He later swung a glass bottle like a hammer to smash a plate-sized hole in the office window. He yelled through the hole and threw the bottle, then a telephone handset, which was left dangling by its cord.
Clifford said the girl, who was apparently in her early teens, appeared to be doing well.
"We don't believe there's any specific threat against the girl, but obviously we'd like to secure her release,'' he said. ``The concern is that she's in a situation where we've got somebody with a backpack we don't know exactly what's in that backpack so we have to assume that what he's saying is true.''
Betty Hor said she was working at the reception desk at the lawyers' offices when the man approached Tuesday morning and asked to see someone whom Hor had never heard of.
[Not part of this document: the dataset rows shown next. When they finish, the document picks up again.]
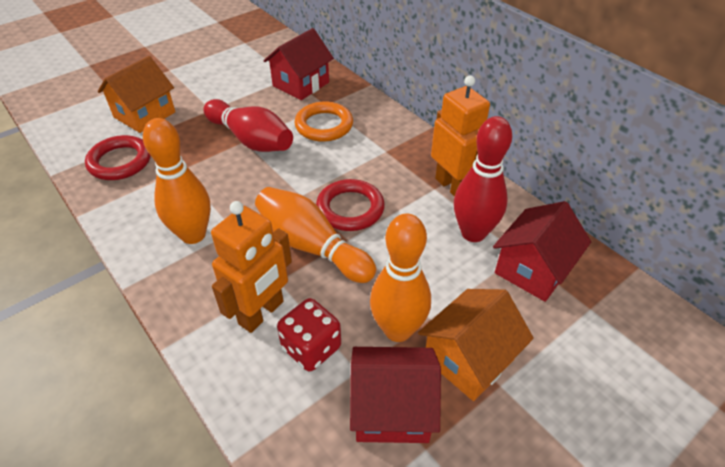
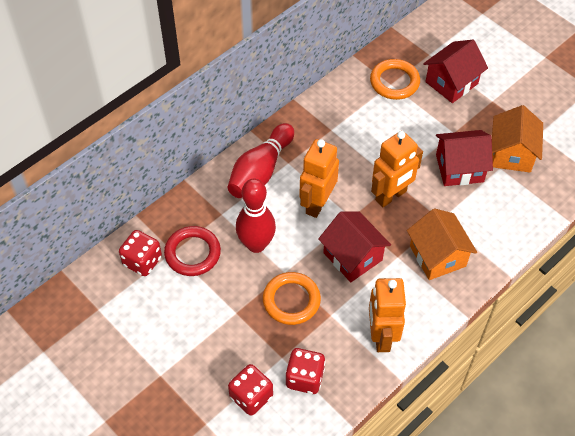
orange bowling pin: 3 -> 0
orange ring: 1 -> 2
orange robot: 2 -> 3
red dice: 1 -> 3
red ring: 2 -> 1

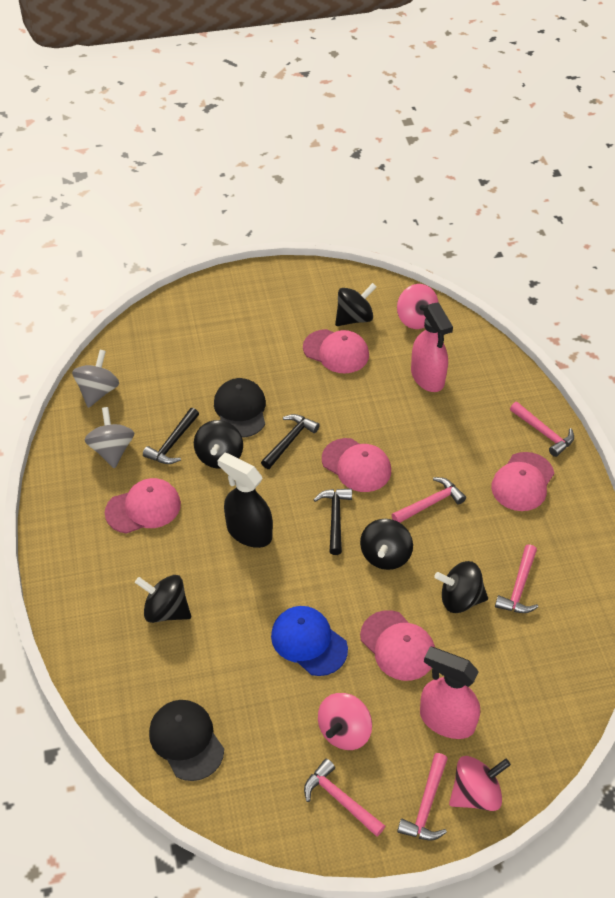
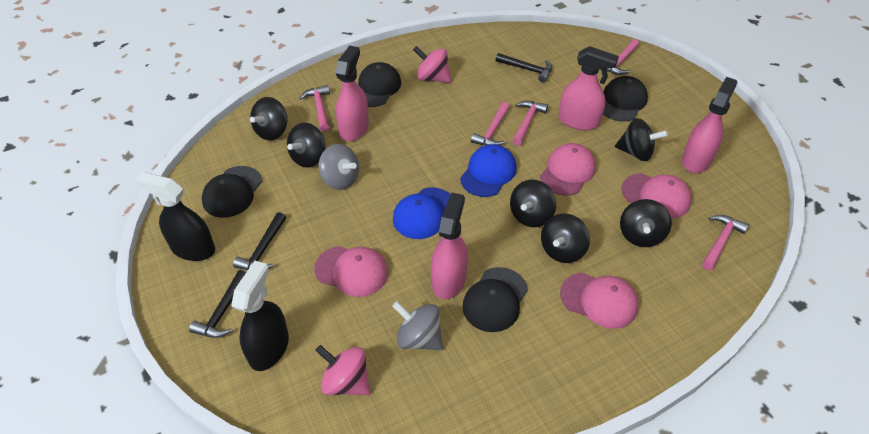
black cap: 2 -> 4
black spinning top: 5 -> 6
black spray bottle: 1 -> 2
blue cap: 1 -> 2
pink cap: 5 -> 4
pink spinning top: 3 -> 2
pink spray bottle: 2 -> 4

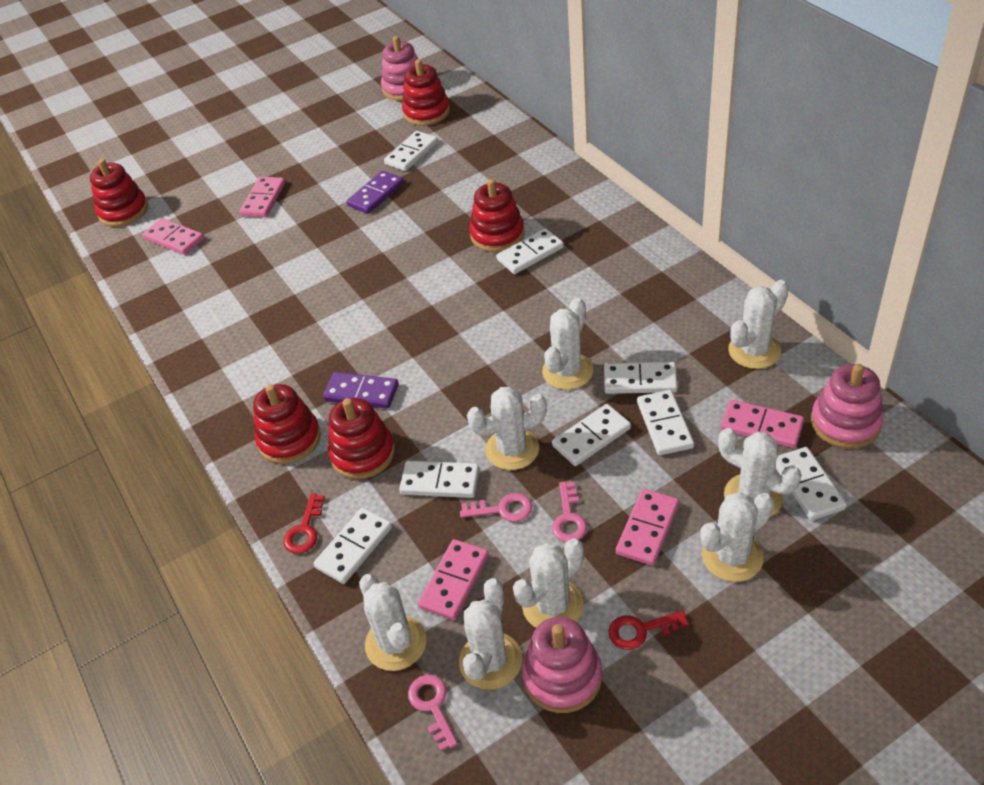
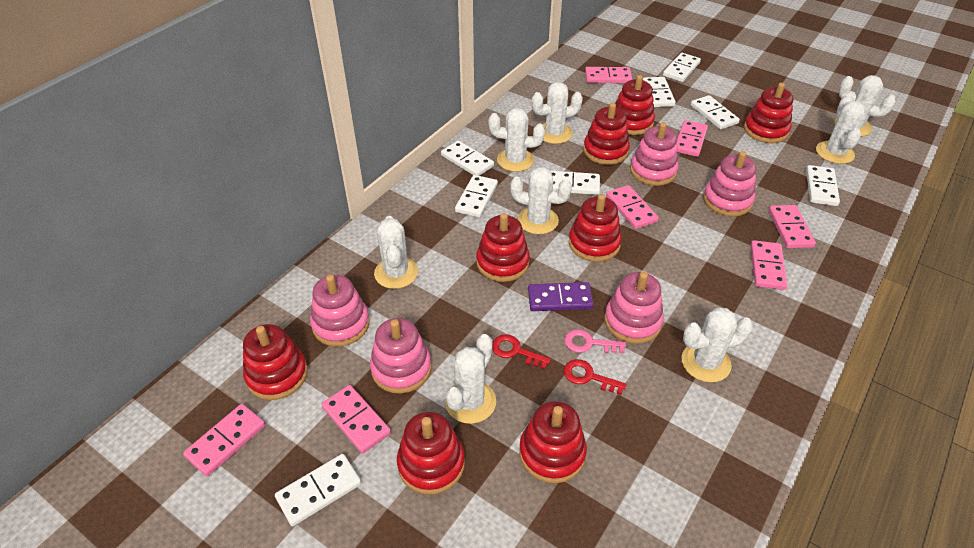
pink domino: 5 -> 7
pink key: 3 -> 1
pink stacking toy: 3 -> 5
purple domino: 2 -> 1
red stacking toy: 5 -> 8

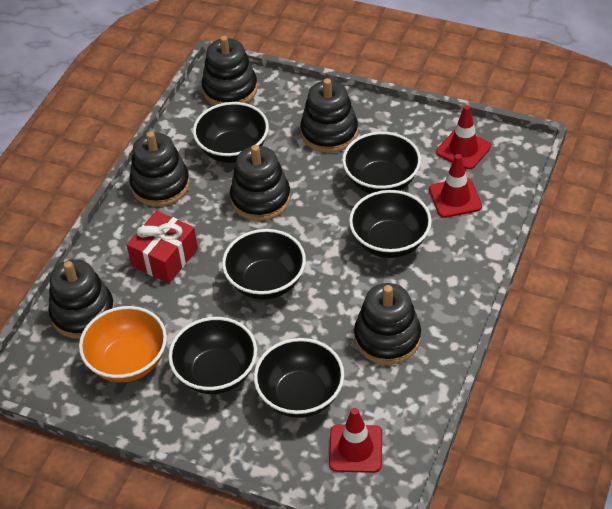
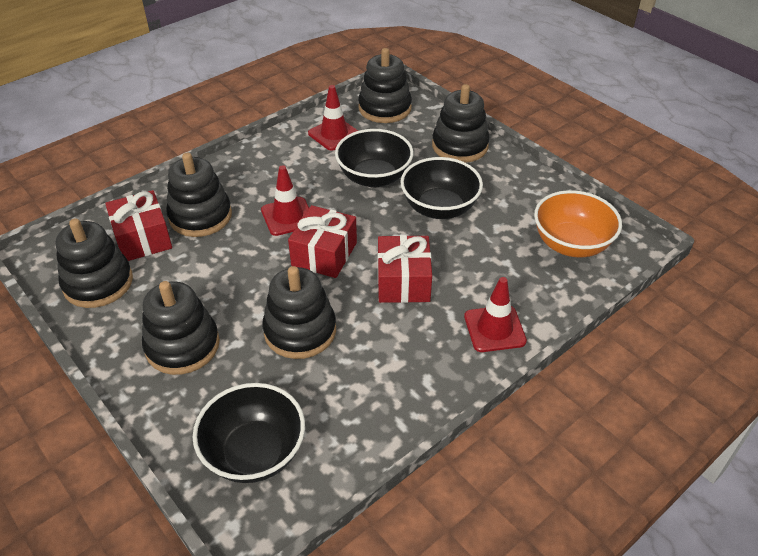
black bowl: 6 -> 3
red gift: 1 -> 3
The man went upstairs briefly then returned to the reception desk and repeated his request. She repeated that she had never heard of the man he was looking for.
Hor, who spoke to reporters after evacuating the building, said that the man threw a book on her desk and told her to call the unknown man and the state attorney-general's department and "tell them I've got a bomb in my backpack.''
Hor called police as the man walked upstairs to a lawyer's office with the girl, who called him "Dad.''
Hor said he seemed frustrated and angry. She said she had never seen him before.
Robert Hoffman, who works in a neighboring office block, said police had evacuated his and other buildings in the vicinity. Police moved people at least 100 yards (meters) from the building where the man was holed up, Hoffman said.
Five ambulances and two fire trucks were standing by at the scene.
Clifford said he did not believe that the standoff had anything to do with the family court that adjoins the building.
Bitter family court cases have triggered some high-profile crimes recently in Australia, including the murder of a 4-year-old girl whose father threw her more than 260 feet (80 meters) from a bridge in the southern city of Melbourne in 2009.
The father, Arthur Freeman, 37, was sentenced in April to life in prison after a jury rejected his plea of innocence due to mental illness.
Tuesday's standoff came a month after an extortionist broke into a Sydney home and fastened a fake bomb around the neck of a millionaire's teenage daughter. She spent 10 terrifying hours with the device strapped to her before police determined it was harmless and freed her.
A man has been arrested in the United States in connection with the incident and is awaiting extradition.